まあ原作未完の作品の難しいところですね。特に恋愛モノでは誰が選ばれるか?って重大だし。
恋の行方についてはベストエンドではないものの、グッドエンドのひとつにはたどり着いた感じはありましたが。


余談ですが、好きになれそうなキャラがひとりも見当たらないアニメはキツいですね…視聴打ち切りまである。
キャラって表現するとキャラ萌えで見てるみたいに思われそうですが、そういう観点の話ではありません。
どんなに絵がキレイでも、どんなに世間的評価が高くても、共感しがたい言動にあふれたアニメは見てられない
ひとりの人間として「彼らを理解できない…」と感じた瞬間、作品との断絶が起きるのです。


夏アニメの感想はこんなもんで。既に秋アニメが大量に始まっているので多少の焦りを感じています。
もし個別に感想を尋ねたい作品があれば当記事のコメント欄、Twitterの匿名コメントなどをご利用ください。

そういえば「サマータイムレンダ」の感想はどこにも落としていなかったので最後に少し触れておきます。
本作はタイムリープものとして見始めるとちょっと肩透かしを喰らう、強めの言い方をするとガッカリな内容で
どちらかといえば未知の生命体との命懸けの戦い、それも異能力バトルに重きを置いた作品と言えます。
しょうゆ系だと思って入ったらとんこつ系だったみたいな(笑)期待と違うものが出てきた感があったわけです。

おなかは満たされたものの「やっぱりしょうゆ系が食べたかったな…」という不満が残る。
入口を誤ってしまった。これは自分の責任でもありますが、本作のプロモーションの責任でもあると思ってます。
最初から未知の生命体との戦いと思って見れば間違いなく満足できる、リッチな2クール作品でした。



後日「シャインポスト」の感想は落とすかもしれませんが、現状あまり期待できないと思います(オブラート)。

「からかい上手の高木さん」あたりから始まった感のある、男子をもてあそぶ系ラブコメのブーム。
ひとつの作品に留まらずブームと呼べる状況になっているのは『時代の需要』があるからと見てよいでしょうか。
個人的な傾向を言うと、どう楽しめばいいのかわからずリタイアしてしまうことも珍しくありません。

男性が受けにまわる構図がまったくダメなわけではなく。実際このジャンルで完走できてる作品もありますしね。

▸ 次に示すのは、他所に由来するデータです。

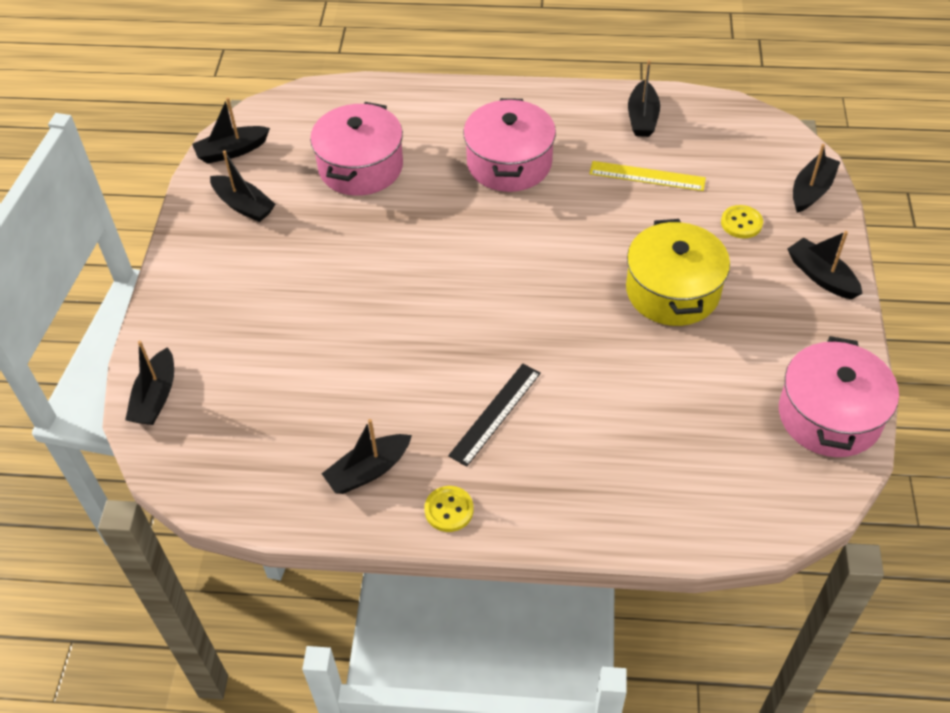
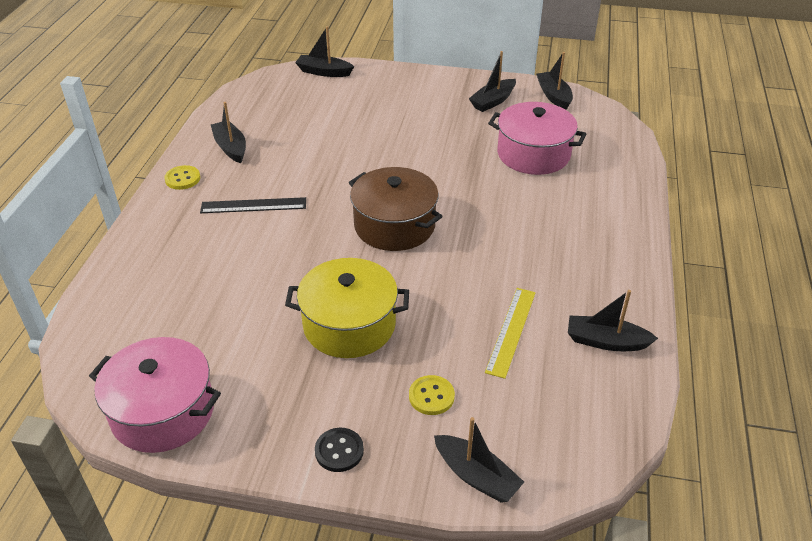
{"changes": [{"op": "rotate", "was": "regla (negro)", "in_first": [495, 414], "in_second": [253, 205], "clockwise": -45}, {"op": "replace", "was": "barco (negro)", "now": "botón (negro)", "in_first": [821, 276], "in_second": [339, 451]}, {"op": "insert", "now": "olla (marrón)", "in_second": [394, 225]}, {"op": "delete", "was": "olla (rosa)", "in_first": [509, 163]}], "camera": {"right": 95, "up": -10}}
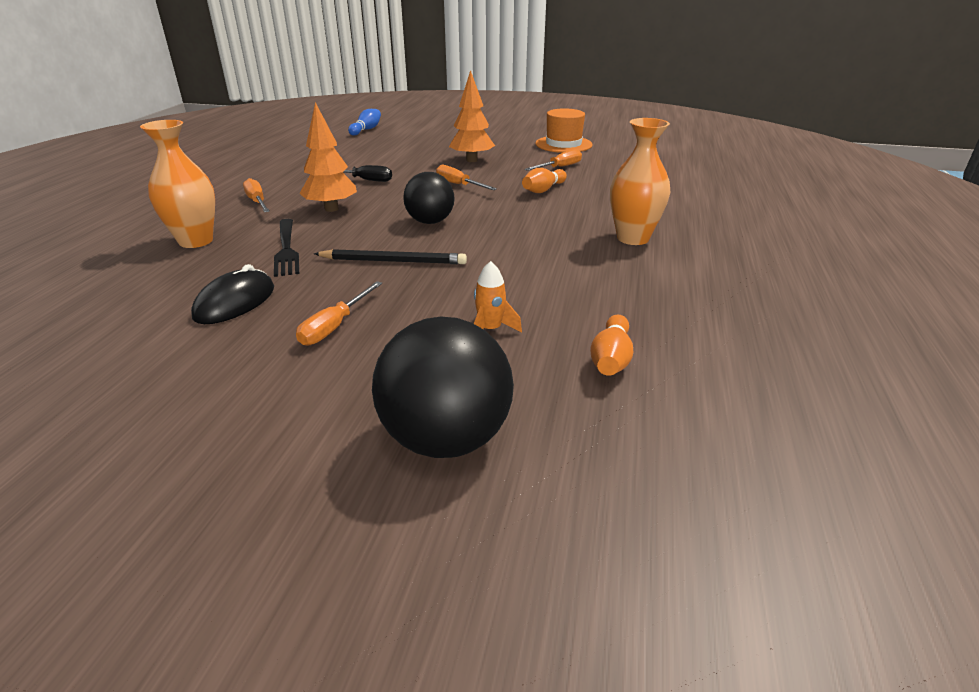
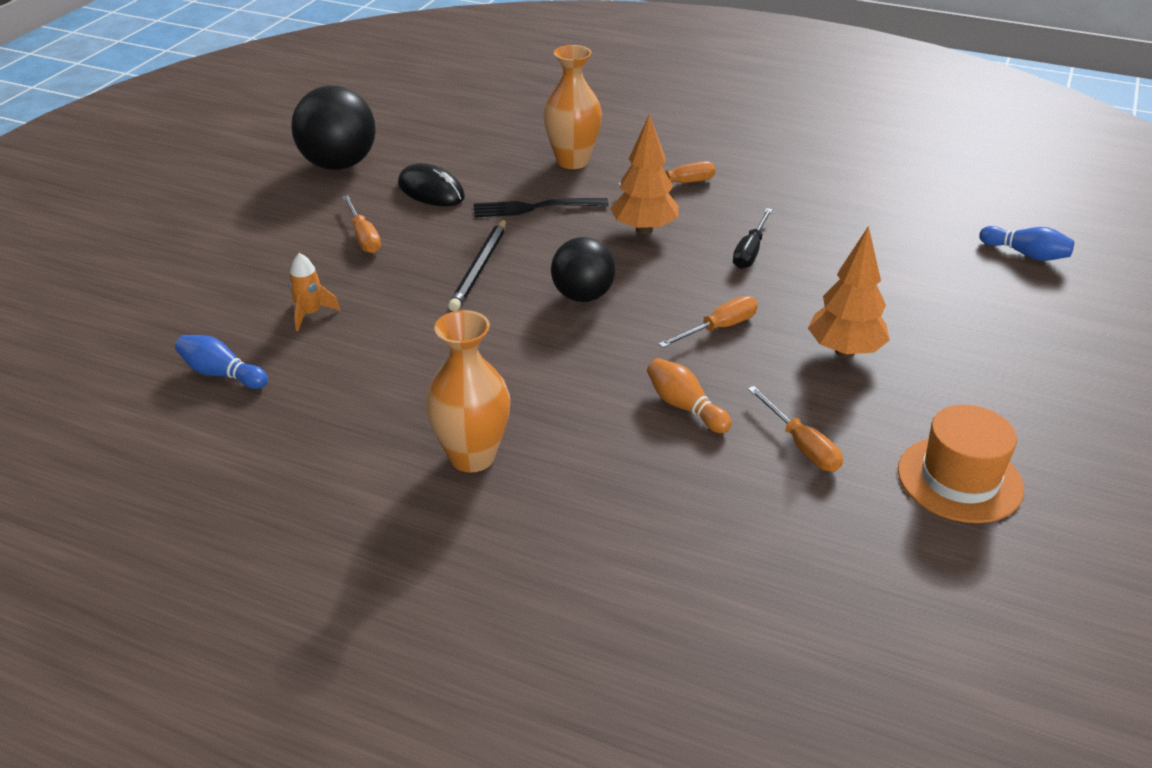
{"changes": [{"op": "recolor", "was": "bolo (naranja)", "now": "bolo (azul)", "in_first": [611, 359], "in_second": [222, 374]}, {"op": "move", "was": "pelota (negro)", "in_first": [446, 438], "in_second": [339, 165]}, {"op": "rotate", "was": "destornillador (naranja)", "in_first": [334, 326], "in_second": [363, 237], "clockwise": -150}], "camera": {"right": 100, "up": 5}}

女性上位の描写がいきすぎて男性蔑視になってしまっていると、さすがに不快感を無視できなくなります。
単にマウントを取るだけならそこまで言わなくていい。言い方に愛を感じないというか、ドM向けになっている。
さじ加減の問題もあるのかも。強めの表現って第三者の耳にも不快に聞こえるものですから。
でもまあ…そもそもがマニアックなジャンルだから、ツボに刺さらなかったとしても仕方ないのかな?